When predictions for Hurricane Irene were at their worst, there was no doubt in anyone’s mind that the Napeague stretch, a 2-mile-wide strip of land between Napeague Bay and the Atlantic Ocean, would flood, possibly even becoming impassable.
But that didn’t happen. Power didn’t go out, either. In fact, Cyril Fitzsimons, the 68-year-old owner of Cyril’s Fish House, located on the stretch, had just one problem -- no waitstaff on Sunday.
“Where is everyone?” said Fitzsimons, who has owned the bar and restaurant for 22 years. Fitzsimons had 12 customers call Sunday morning to ask whether the restaurant was open, he said. “Where is my staff?”
As the rain stopped Sunday morning and the wind died down, business in the resort town began to resume as usual -- at least for establishments serving breakfast or alcohol.
“Egg sandwiches and beer,” said Scott Wymbs, a fisherman from Montauk, about how he’d spend the day post-storm. He ordered his breakfast from Ronnie’s Grocery and Deli, which opened like it does every day at 6 a.m.
As for fishing, Wymbs and his brother Frank, also a fisherman, said there would be no work Sunday. The boats were out of the water and the rough sea wasn’t conducive to catching many fish.

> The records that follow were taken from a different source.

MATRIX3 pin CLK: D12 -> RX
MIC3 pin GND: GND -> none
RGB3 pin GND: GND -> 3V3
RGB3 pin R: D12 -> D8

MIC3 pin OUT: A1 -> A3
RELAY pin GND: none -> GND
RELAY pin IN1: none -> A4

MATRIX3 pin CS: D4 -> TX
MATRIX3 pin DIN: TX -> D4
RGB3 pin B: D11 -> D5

Across the street at John’s Pancake House, waitresses were bustling around the restaurant serving breakfast to a large crowd.
Jennifer Greenlees and Ross Patten, who live in a low-lying area of Montauk near Hither Hills, said they didn’t have power or water at their houses and were surprised to see so much open in town.

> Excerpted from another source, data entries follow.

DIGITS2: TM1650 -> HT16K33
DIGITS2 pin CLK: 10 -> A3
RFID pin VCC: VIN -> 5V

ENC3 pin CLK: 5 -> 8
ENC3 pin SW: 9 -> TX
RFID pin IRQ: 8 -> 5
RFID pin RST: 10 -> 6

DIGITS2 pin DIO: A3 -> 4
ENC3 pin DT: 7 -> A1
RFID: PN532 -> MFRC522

“Everything’s open,” said Patten, who had a 20-foot-tall tree fall in his front yard. “7-Eleven stayed open all night.”
Parts of Montauk south of Montauk Highway flooded, beaches were roped off and water overflowing into the street, and many homes and businesses lost power.
Down the road in East Hampton, Main Street was still boarded up and most businesses were closed. Newtown Lane was shut down by police.

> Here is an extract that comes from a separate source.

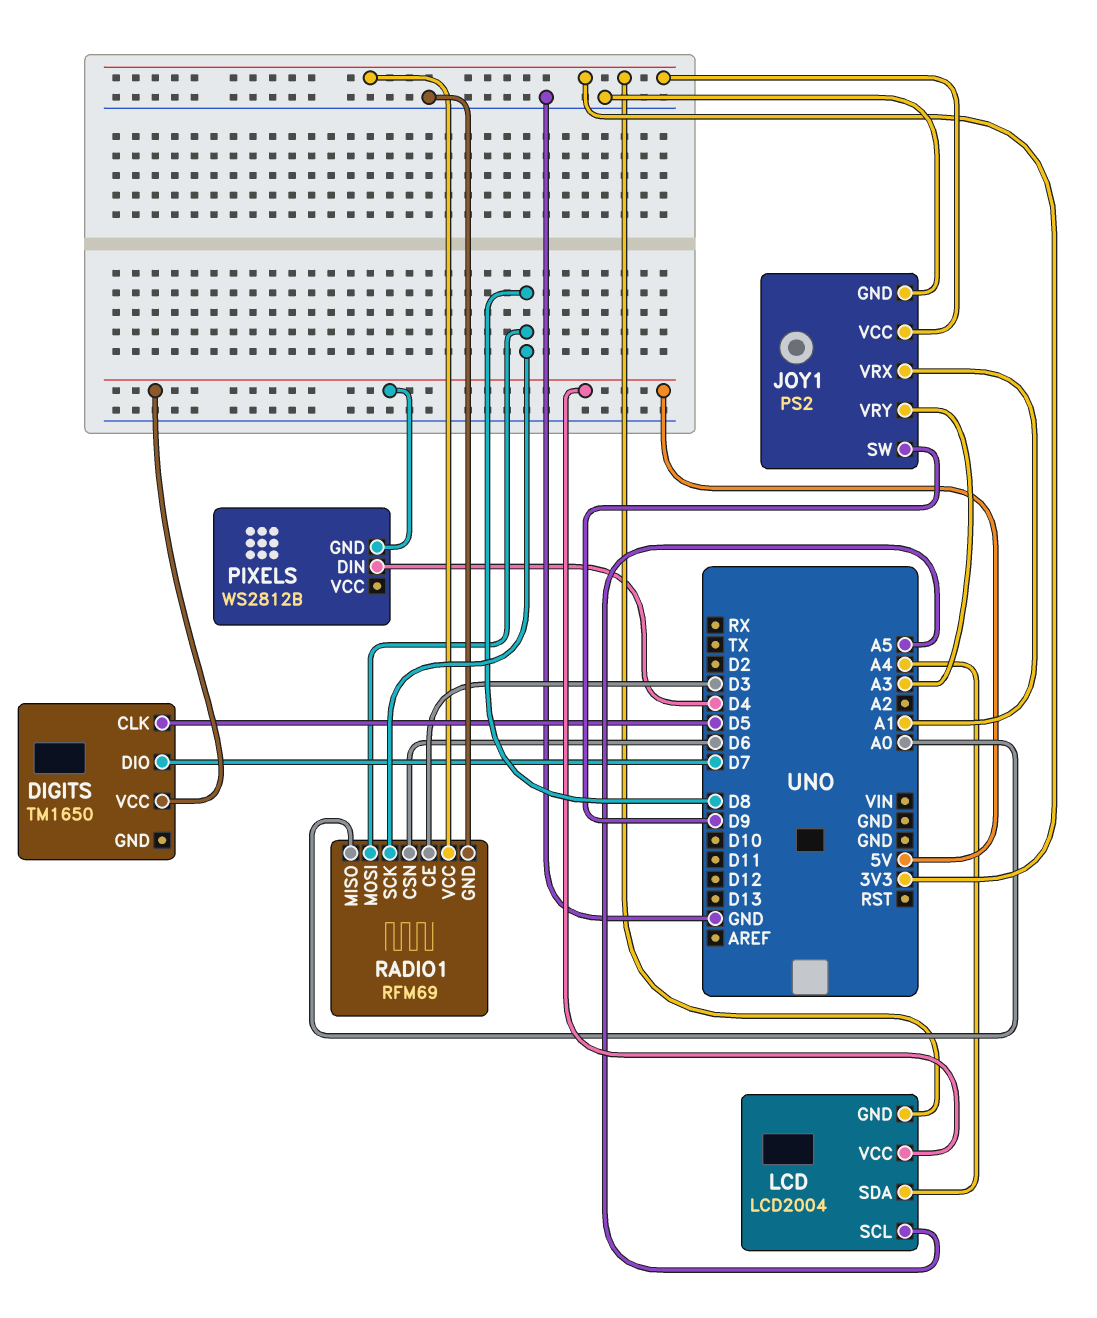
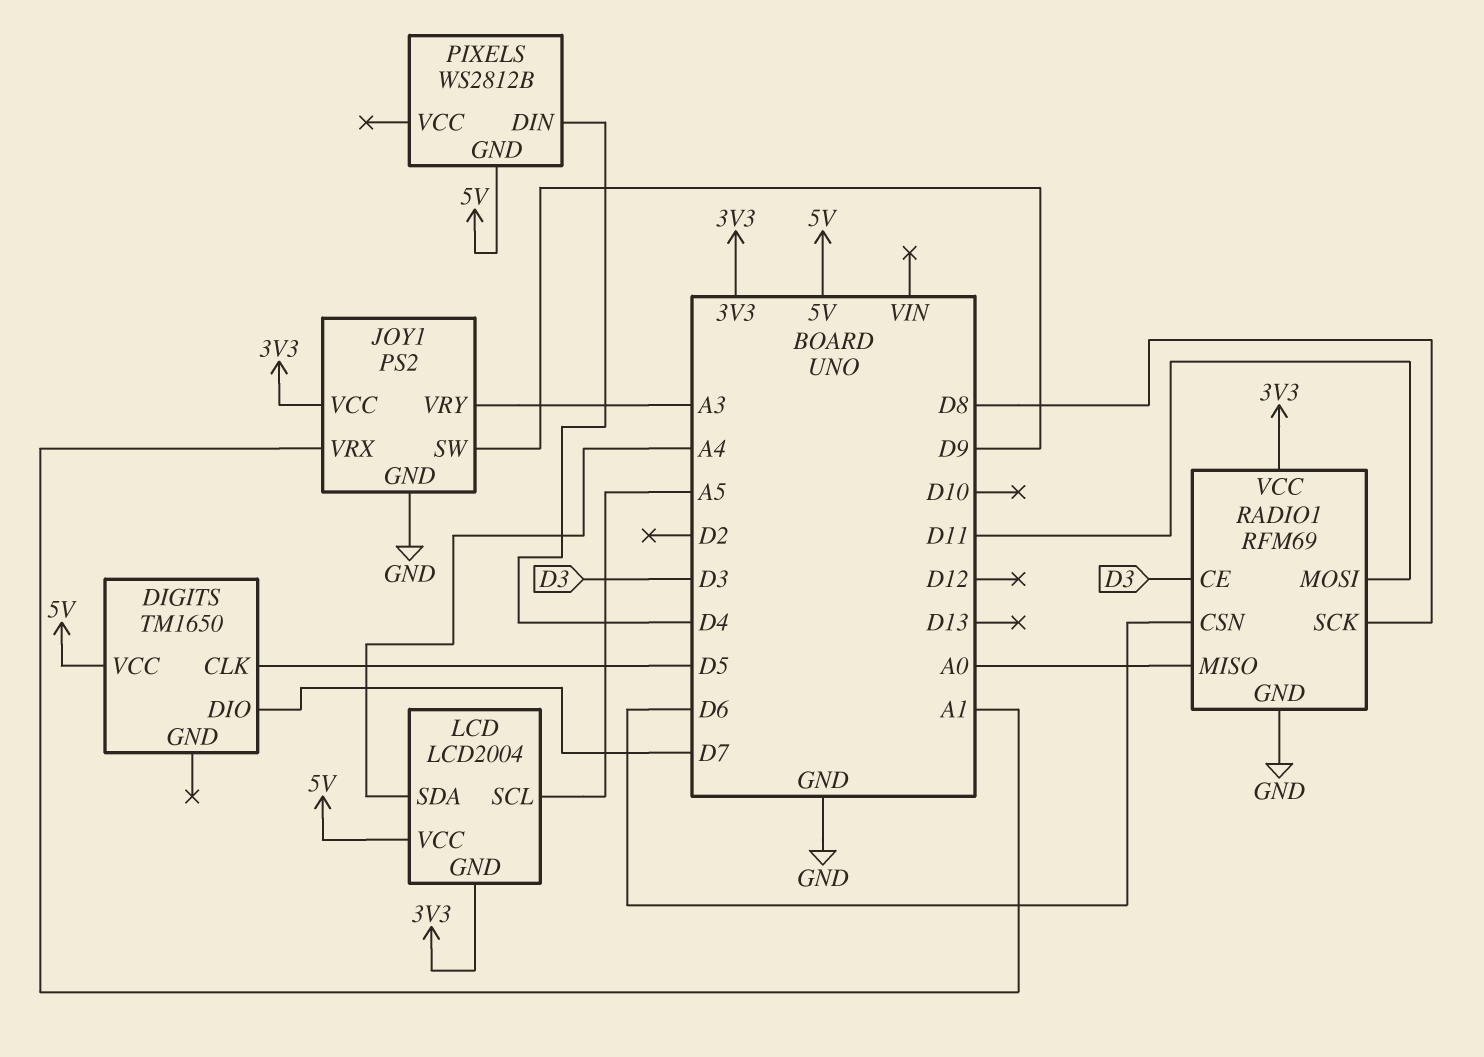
RADIO1 pin MOSI: D8 -> D11

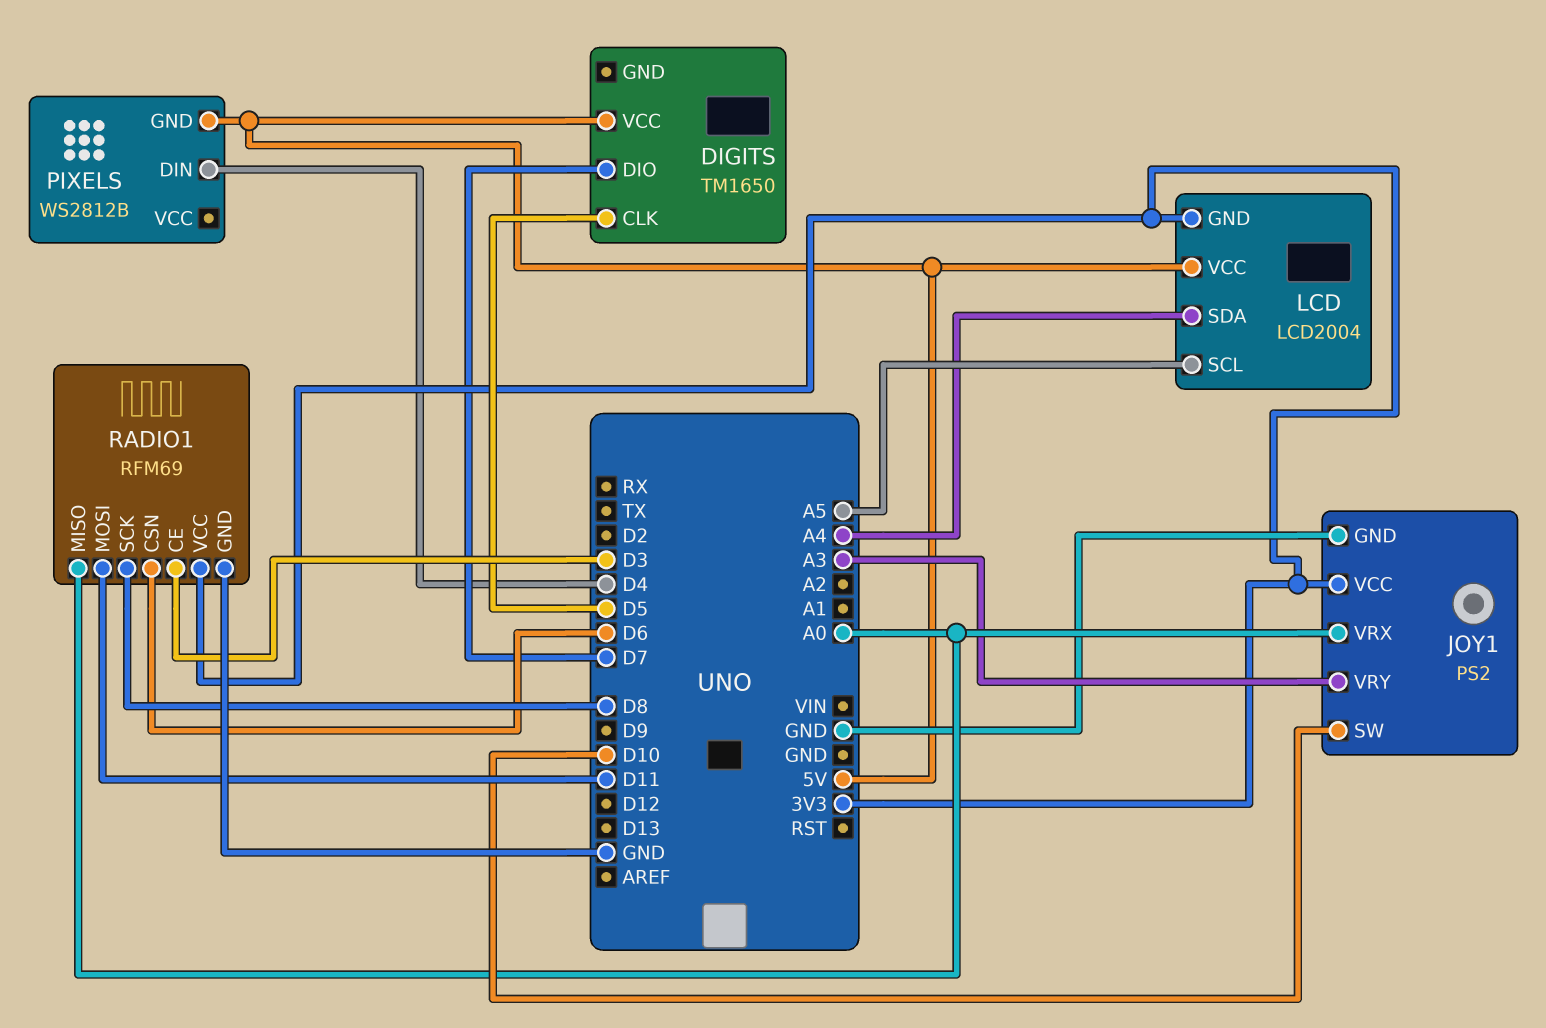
JOY1 pin SW: D9 -> D10
JOY1 pin VRX: A1 -> A0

But according to Fitzsimons, it was time to get things back to normal.
“It was a nonevent,” he said, adding that he lost 90 percent of his business on Saturday, one of the last of the summer.
He said he can be found in his usual seat at the restaurant, where he stays from open to close, seven days a week.
“Tell everyone, ‘Cyril expects to see his friends back here next weekend,’” he said.
Photo: Cyril Fitzsimons, owner of Cyril's Fish House in Amagansett, holds up an evacuation notice he received in preparation for Hurricane Irene. (Aug. 28, 2011)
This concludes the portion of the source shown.